Attorney General: China May Supplant U.S. If It Wins AI Race

Attorney General William Barr

Attorney General William Barr Patrick Semansky/AP

William Barr blasted Google, Microsoft and other American big tech companies for being short-sighted while meeting the Chinese government’s demands for operating within the country. 

In an hour-long speech Thursday, Attorney General William Barr alerted the public to economic and technological dangers posed by China, suggesting its plans for global domination could hinge on artificial intelligence.

Barr, speaking at the Gerald R. Ford Presidential Museum in Grand Rapids, said China is using all tools at its disposal—legal and illegal—to supplant the U.S. and lead the world in AI by 2030 as part of its next-generation AI plan.

“Whichever nation emerges as the global leader in AI will be best positioned to unlock not only its considerable economic potential, but a range of military applications, such as the use of computer vision to gather intelligence,” Barr said.

If it becomes the dominant AI user and producer, Barr said China could have unrivaled intelligence and military capabilities, such as machines in a battlefield that execute life or death decisions at computer speed rather than human speed. Already, Barr said, “through innovations such as machine learning and big data, [AI] allows machines to mimic human functions, such as recognizing faces, interpreting spoken words, driving vehicles, and playing games of skill,” at faster speeds and with skills that far outpace humans.  

China’s AI plan, however, is only one component of China’s decades-long plans for technological superiority. Through its Digital Silk Road initiative, Barr said China “plans to dominate the world’s digital infrastructure” by building the next-generation of global telecommunications networks, or 5G. The Chinese Communist Party is making use of several mechanisms to achieve this goal. In early July, FBI Director Chris Wray said Chinese economic espionage cases had increased 1,300% in the past decade, with a new counterintelligence investigation into China-related activities opened every ten hours. Most of these investigations are related to China’s attempts to steal intellectual property from American companies.

Another avenue China takes is dumping raw materials into the global market, driving prices down and hurting American companies. China crippled U.S. manufacturing firms for years by dumping aluminum and steel into global markets, and last week, the Commerce Department warned that China is dumping fiber optic cables in the global market through Huawei.
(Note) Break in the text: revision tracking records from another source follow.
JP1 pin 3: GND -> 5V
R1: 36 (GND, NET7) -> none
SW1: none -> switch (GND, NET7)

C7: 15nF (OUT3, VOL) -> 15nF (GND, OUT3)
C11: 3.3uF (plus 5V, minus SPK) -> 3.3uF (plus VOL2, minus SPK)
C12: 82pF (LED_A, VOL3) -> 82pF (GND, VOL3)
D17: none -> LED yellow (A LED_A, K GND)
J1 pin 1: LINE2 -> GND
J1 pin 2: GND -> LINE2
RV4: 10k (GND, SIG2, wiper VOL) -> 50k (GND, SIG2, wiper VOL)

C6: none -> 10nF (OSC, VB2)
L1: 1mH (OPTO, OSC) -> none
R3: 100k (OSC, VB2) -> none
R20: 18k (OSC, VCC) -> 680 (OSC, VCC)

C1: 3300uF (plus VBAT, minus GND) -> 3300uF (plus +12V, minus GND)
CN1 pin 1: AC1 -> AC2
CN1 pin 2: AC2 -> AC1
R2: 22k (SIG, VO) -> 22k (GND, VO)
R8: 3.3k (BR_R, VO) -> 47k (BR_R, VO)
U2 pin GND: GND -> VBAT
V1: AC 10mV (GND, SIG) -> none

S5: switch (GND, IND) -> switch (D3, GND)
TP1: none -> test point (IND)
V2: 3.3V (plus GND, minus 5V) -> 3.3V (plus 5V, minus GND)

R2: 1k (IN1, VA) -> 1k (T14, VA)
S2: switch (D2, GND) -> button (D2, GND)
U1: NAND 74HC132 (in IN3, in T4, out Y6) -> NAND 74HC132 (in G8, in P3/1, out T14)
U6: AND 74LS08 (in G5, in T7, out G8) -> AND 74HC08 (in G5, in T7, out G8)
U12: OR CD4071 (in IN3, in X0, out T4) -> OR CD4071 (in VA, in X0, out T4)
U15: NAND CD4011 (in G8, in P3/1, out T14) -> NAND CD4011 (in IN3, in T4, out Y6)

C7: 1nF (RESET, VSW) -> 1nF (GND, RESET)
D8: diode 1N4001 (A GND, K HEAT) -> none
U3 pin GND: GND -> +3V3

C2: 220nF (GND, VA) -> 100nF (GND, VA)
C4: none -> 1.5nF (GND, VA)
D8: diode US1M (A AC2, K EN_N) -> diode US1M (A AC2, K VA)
Further, Barr said China now has a global monopoly on “rare earth metals” vital to industries like consumer electronics, electric vehicles, medical devices and military hardware. Whereas the United States led worldwide production of these metals from the 1960s to 1980s, “production has shifted almost entirely to China” since then, due largely to cheap labor costs and fewer environmental regulations, Barr said.

“The United States is dangerously dependent on the PRC for these materials,” Barr said, noting that China cut exports to the metals in 2010 following a dispute with Japan. “The PRC could do the same to us.”

Barr is the third high-level Trump administration official to hold a major speech in recent weeks on China, following FBI Director Chris Wray and National Security Advisor Robert O’Brien, with a speech from Secretary of State Mike Pompeo on China expected soon.

The coordinated speeches are a sign of the importance the administration places on the threat the Chinese Communist Party represents, Barr said. Many of his remarks were directed toward large American tech companies—Barr specifically called out Google, Microsoft, Yahoo and Apple—which he said have been too willing to work with China.

“If you are an American business leader, appeasing the PRC may bring short-term rewards.  But in the end, the PRC’s goal is to replace you,” Barr warned. “American companies must understand the stakes.  The Chinese Communist Party thinks in terms of decades and centuries, while we tend to focus on the next quarterly earnings report.”